Le 29 décembre, l'Afrique du Sud a saisi la Cour pénale internationale de l'accusation du crime suprême de génocide, pour les actes d'Israël à Gaza et dans les territoire palestiniens."Génocide" :  le mot est lâché, par un Etat important, devant une juridiction internationale légitime et reconnue. Il l'avait été aussi un et deux mois auparavant par des tribunes publiées par des universitaires, des juristes, des experts de l'ONU. Et il a été en quelque sorte confirmé par les déclarations de ministres israéliens proclamant haut et fort le projet de vider Gaza de ses habitants, voire, si possible, la Palestine des Palestiniens. Il ne faisait déjà aucun doute que des crimes de guerre étaient commis à Gaza (et que des crimes contre l'humanité dans le pogrom commis par le Hamas le 7 octobre), considéré désormais par l'ONU comme un "lieu de mort et de désespoir". Est considéré comme crime de guerre toute violation grave du droit international humanitaire,  tel que défini par les Conventions de Genève et leurs protocoles additionnels, commise contre des civils ou des combattant ennemis à l'occasion d'un conflit armé international ou interne : meurtres, atteintes à l'intégrité physique ou à la santé, viols, attaques intentionnelles contre la population civile, pillages et destructions de biens civils. On y est, pour le moins. On peut également considérer, comme le président brésilien Luiz Inácio Lula da Silva, que "si le Hamas a commis un acte de terrorisme (le 7 octobre), l'Etat d'Israël en commet également en ne tenant pas compte du fait que les enfants et les femmes ne sont pas en guerre" président du Brésil).

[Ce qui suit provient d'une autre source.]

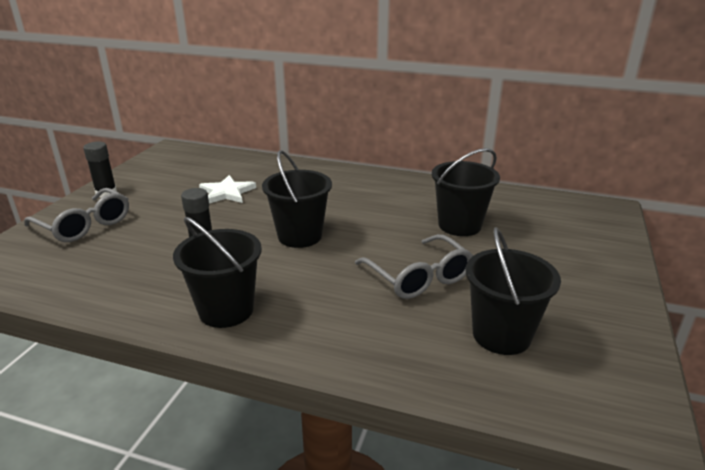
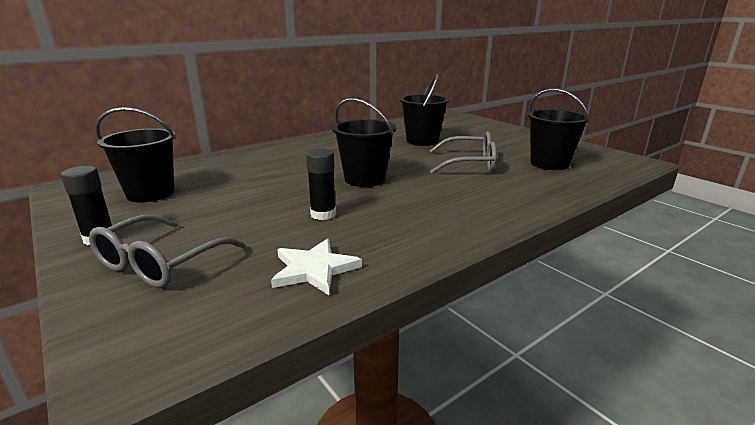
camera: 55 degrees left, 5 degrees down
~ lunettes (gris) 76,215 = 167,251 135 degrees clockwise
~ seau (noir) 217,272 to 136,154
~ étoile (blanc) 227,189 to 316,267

"Génocide", ce n'est pas un mot à lâcher en l'air,

"Une guerre qui cesse d'être juste devient juste une guerre". résume le correspondant du "Monde" à Washington. Après trois mois de guerre "contre le Hamas" devenue une guerre contre la population civile, on en est, au premier jour du quatrième mois de cette guerre, dimanche, à 23'000 morts palestiniens identifiés, majoritairement des femmes, des enfants et des adolescents, sans compter  trois otages israéliens tués "par erreur" par l'armée israélienne, et au moins 8000 corps enfouis sous les gravats. L'ONG Human Rights Watch a accusé le 18 décembre Israël d'affamer délibérément la population de Gaza et d'utiliser "la famine des civils comme technique de guerre dans la bande Gaza occupée, ce qui constitue un crime de guerre". Selon HRW, l'armée israélienne bloque "délibérément" l'accès à l'eau potable et à la nourriture et au carburant", et entrave "intentionnellement" l'aide humanitaire. L'OMS annonce que le service des urgences de l'hôpital al-Chifa est devenu un "bain de sang" où des blessés sont suturés à même le sol. Plus de 80 % des Gazaouis, soit deux millions de personnes, ont été déplacés depuis le début de l'offensive israélienne, et 800'000 personnes sont bloquées dans le nord de la bande. L'exode palestinien est déjà pire que celui de la Naqba de 1948, et l'International Crisis Group considère que la stratégie israélienne est un moyen de réaliser ce dont personne ne veut (sauf l'extrême-droite israélienne) : "la déportation des Gazaouis en Egypte". Peut-être pas encore un génocide, sans aucune doute déjà une épuration ethnique. Objectivement autorisée par les USA, lorsqu'ils ont, le 8 décembre, opposé leur veto au Conseil de Sécurité à une résolution en faveur d'un "cessez-le-feu humanitaire immédiat".

Un mot peut éteindre le débat sur la chose qu'il prétend désigner : "Génocide", ce n'est pas un mot à lâcher en l'air, c'est le mot qui définit le crime absolu. Et c'est à une instance légitime en droit international de décider d'en faire un acte d'accusation. Tout massacre, toute épuration ethnique, tout crime de guerre n'est pas un génocide, mais génocide ou pas, à Gaza, le crime est commis, comme un crime fut commis le 7 octobre par les bandes armées du Hamas en Israël, que l'on définisse ou pas ce crime comme étant celui d'un pogrom.

Israël est donc face à une accusation de génocide, commis, comme en donne  la définition en droit international, dans "l'intention de détruire, en tout ou partie, un groupe national, ethnique, racial ou religieux", en le soumettant à des conditions "devant entraîner sa destruction physique totale ou partielle" -or rendre Gaza inhabitable est un objectif avoué de l'offensive israélienne. Ce crime est millénaire, sa définition légale moins que séculaire : elle résulte de la Shoah, mais ne s'applique pas qu'à elle (le massacre des Tutsis au Rwanda a été reconnu comme un génocide), d'autant que les nazis ne s'en sont pas rendus coupables que contre les juifs, ou ceux qu'ils considéraient comme tels, mais aussi contre les Tziganes, les handicapés mentaux, les homosexuels. La rapporteuse spéciale de l'ONU pour les territoires palestiniens occupés, Francesca Albanese, résume : "c'est justement parce que la leçon du génocide contre les juifs a été forte que nous avons une responsabilité à reconnaître quand ce crime peut se dérouler ailleurs". S'il l'a été par Israël à Gaza, et que cela est reconnu par une juridiction internationale, Netanyahou, son gouvernement, les responsables militaires de la destruction de Gaza, des 23'000 morts qu'ils y ont fait et les forces politiques israéliennes qui au moins soutiennent cette offensive, voire incitent à la radicaliser encore, sont non seulement accusées d'être coupables du crime absolu, mais déjà coupables de faire accuser de génocide un Etat né du génocide des juifs par les nazis.